成田凌、多数の出演作で見せる“生っぽさ” 『おちょやん』座長としての重圧を体現

 『おちょやん』(NHK総合)出演で、改めてその演技力に注目を集めており、“人気俳優”の座を確かなものにした成田凌。主人公・千代(杉咲花)の夫であり「鶴亀家庭劇」の座長を務める天海一平役を好演している。朝ドラ出演は『わろてんか』(NHK総合)ぶり、2作品目となる。

 成田と言えば、顔立ち自体が垢抜けておりお洒落ながら、“正統派”の役どころに収まることなく、実に幅広い役どころを演じ分けてきた。彼が持つ大きな魅力の1つが「愛らしさ」とそれゆえの凄まじい「吸引力」と言えるだろう。“彼ゆえに許され、だからこそ成立する”そんな役どころが多かった。“ヘラヘラした男”という、いわゆるイケメンが演じるにはかなり難しい役どころを事もなげに演じてのける。一見したところどうしようもないキャラクターにも「憎めなさ」や「人たらし」要素をそっと添えるのが何とも上手い。

 映画『愛がなんだ』で演じたマモちゃん役では、主人公のテルコ(岸井ゆきの)と“友達以上恋人未満”の関係を悪気なく続ける掴みどころのない青年を演じたが、彼も彼でまた全く自分に振り向いてはくれない年上の女(江口のりこ)に恋心を抱き続ける側でもあった。2人の女それぞれに見せる顔が全く異質にもかかわらず同時に違和感なくそれが共存している、そんな男の都合の良さをつぶさに描く。ここまで「男性側の恋心」を見せつけてくれた作品も俳優も過去いなかったのではないだろうか。1つの作品内で様々な表情どころか全くの両極端な顔の“共存”を自然な形で見せてくれるのも成田ならではのことだろう。

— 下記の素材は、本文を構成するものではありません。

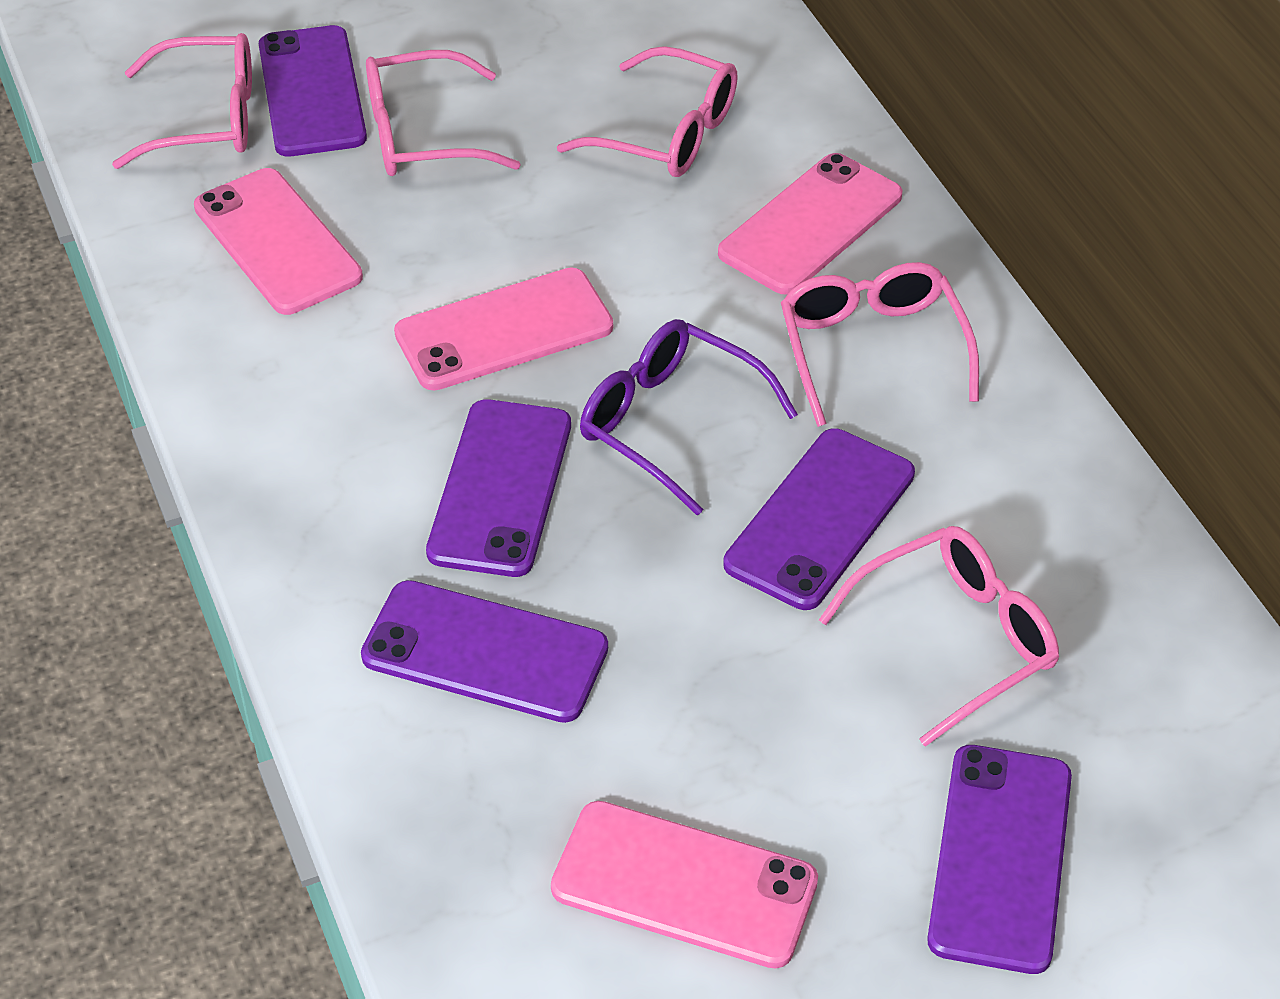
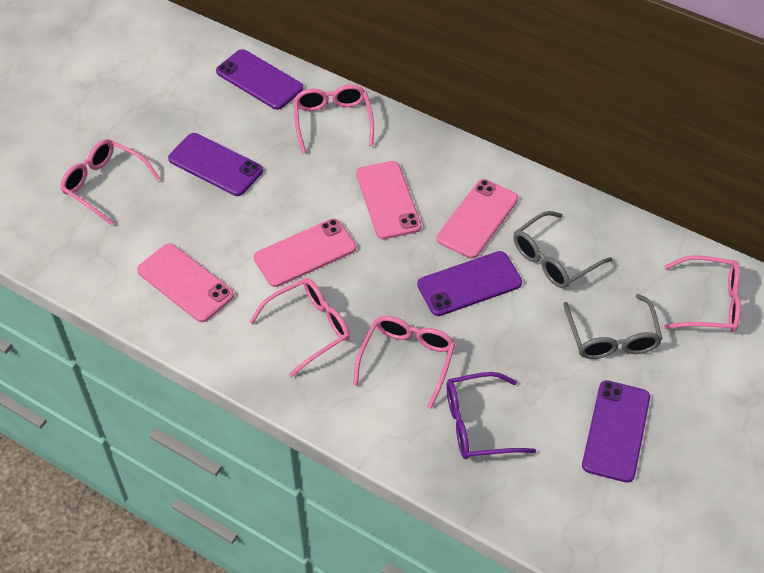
grey glasses: 0 -> 2
purple phone: 5 -> 4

 『おちょやん』でも、飄々としていながらも実際には幼少期から家族関係に問題を抱え、母親の愛情に飢えており、喜劇を通して自分で自分を癒していくような側面もある役どころを長期間に渡って見せてくれている。

 “両極端な顔”と言えば、映画『スマホを落としただけなのに』で、物語前半と後半でセキュリティ専門家・浦野という男の全く異なる顔をさらけ出し、オーディエンスに強烈な存在感を植え付けた。公開間もない映画『ホムンクルス』でも、闇を抱えた研修医・伊藤の怪演を見せてくれているが、臆病ゆえの威嚇、そのための派手な鎧を身に纏い、不安定でままならない自分を抱えながらも狂い切ってはしまえない苦しみや一抹の人間臭さを見事体現している。

『まともじゃないのは君も一緒』(c)2020「まともじゃないのは君も一緒」製作委員会

 かと思いきや、現在上映中の映画『まともじゃないのは君も一緒』で見せる大野役では、コミュニケーション能力ゼロであまりに冴えない予備校数学講師を演じる。独特すぎる笑い方や話の間合い、猫背な様子も含め、まるで実在するモデルがいてその完コピかのような人物像をありありと描き出している。そこで印象的だったのは、「真っ直ぐな視線」である。大野が何の曇りもない瞳で香住(清原果耶)に疑問を投げかけるシーンは必見である。